以前、取材で数回お世話になった某医科大学のK教授が昨年定年退官され、慰労を兼ねて一席を設けさせていただいた。酒好きはお互い様で、ウィットに富む先生の本音に触れるのが僕にはもっとも刺激的な時間だ。

 

K先生曰く、「俺がもっとも信用してない職業はコンサルタントだ!」

 

「患者は医師に命を預けているのだ。家族も何とか助けて欲しいと願う。だからこっちも命がけで助ける」「保険点数が付こうが付くまいが関係ない。無保険者で金を取りっぱぐれても、無条件で助けるのが現場だ。

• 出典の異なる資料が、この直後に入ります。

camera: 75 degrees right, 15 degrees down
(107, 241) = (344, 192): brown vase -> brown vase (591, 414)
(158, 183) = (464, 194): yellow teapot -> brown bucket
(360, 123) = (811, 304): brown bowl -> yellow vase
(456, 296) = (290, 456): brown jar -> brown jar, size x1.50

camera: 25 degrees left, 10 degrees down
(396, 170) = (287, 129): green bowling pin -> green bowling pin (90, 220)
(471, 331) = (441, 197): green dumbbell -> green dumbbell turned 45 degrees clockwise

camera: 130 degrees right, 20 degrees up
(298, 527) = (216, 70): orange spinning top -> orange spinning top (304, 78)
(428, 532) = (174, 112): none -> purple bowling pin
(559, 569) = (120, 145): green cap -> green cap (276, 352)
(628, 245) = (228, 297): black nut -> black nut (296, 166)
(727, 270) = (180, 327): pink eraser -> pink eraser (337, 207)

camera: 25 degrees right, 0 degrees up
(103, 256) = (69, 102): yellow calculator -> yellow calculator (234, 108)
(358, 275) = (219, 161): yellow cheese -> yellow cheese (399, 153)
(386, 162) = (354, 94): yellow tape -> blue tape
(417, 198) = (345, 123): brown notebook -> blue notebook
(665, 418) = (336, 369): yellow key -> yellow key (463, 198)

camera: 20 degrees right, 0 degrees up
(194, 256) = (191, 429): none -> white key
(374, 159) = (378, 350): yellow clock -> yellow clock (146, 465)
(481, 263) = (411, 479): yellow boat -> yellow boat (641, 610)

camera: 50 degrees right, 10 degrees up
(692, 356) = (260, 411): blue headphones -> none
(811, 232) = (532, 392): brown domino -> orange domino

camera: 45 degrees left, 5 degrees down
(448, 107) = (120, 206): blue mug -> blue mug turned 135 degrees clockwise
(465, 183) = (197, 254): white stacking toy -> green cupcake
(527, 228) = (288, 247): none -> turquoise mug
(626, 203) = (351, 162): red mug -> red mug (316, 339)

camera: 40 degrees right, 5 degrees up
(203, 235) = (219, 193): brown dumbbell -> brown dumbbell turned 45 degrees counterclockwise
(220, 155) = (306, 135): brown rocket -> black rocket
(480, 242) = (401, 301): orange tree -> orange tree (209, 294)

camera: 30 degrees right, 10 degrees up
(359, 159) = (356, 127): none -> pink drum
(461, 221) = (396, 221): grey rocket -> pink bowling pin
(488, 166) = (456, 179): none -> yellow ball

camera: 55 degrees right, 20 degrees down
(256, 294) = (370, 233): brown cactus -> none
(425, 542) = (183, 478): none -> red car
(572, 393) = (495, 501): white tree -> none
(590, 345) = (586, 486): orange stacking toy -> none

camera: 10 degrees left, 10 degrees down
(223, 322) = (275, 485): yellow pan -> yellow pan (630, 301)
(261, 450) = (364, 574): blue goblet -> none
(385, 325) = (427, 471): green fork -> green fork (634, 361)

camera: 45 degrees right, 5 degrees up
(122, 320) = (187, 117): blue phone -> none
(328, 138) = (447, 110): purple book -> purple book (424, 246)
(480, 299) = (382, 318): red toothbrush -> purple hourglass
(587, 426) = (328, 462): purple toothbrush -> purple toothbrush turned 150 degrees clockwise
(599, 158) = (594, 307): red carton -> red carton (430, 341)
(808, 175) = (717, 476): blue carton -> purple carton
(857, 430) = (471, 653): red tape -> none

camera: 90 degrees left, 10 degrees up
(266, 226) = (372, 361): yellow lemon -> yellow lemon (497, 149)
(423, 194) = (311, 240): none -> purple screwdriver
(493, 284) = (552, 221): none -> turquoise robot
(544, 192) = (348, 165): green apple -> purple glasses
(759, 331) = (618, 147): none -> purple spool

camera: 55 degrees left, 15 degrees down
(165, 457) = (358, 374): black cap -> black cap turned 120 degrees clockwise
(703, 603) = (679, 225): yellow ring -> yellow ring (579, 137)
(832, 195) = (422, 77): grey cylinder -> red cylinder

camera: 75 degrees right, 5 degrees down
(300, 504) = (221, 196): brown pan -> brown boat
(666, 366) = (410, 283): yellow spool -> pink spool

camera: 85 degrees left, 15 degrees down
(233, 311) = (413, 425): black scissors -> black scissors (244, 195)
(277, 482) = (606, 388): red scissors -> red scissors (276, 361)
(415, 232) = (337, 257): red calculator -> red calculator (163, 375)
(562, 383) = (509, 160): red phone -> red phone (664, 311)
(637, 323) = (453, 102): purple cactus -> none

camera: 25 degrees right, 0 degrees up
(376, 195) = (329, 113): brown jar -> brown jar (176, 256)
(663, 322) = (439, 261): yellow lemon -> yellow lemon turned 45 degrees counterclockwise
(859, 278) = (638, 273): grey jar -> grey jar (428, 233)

それをお前らコンサル会社は、医師を商売人に仕立て上げようとしているのだ」「お前の書く文章には患者の視点が抜け落ちている」「大体、保険で守られている医療で赤字を出すような奴が経営をやるのが間違っている」「そもそも国と行政がだな、〇×△……(以下NG)」。

 

速射砲のごとく放たれるK先生の言葉に、僕はまるで反論しない。ウン、ウンと頷き、「そりゃそうですですよねぇ」などと相槌を打つしかないのだが、K先生の言葉の行間は、僕の理解より100倍深い示唆に富む。そして医師という生き様にいつも感動を覚える。

 

「今夜は酒が旨いな。おい、もう一軒行こう!」K先生と会うと大概このパターンで、帰路は終電車に駆け込むことになる。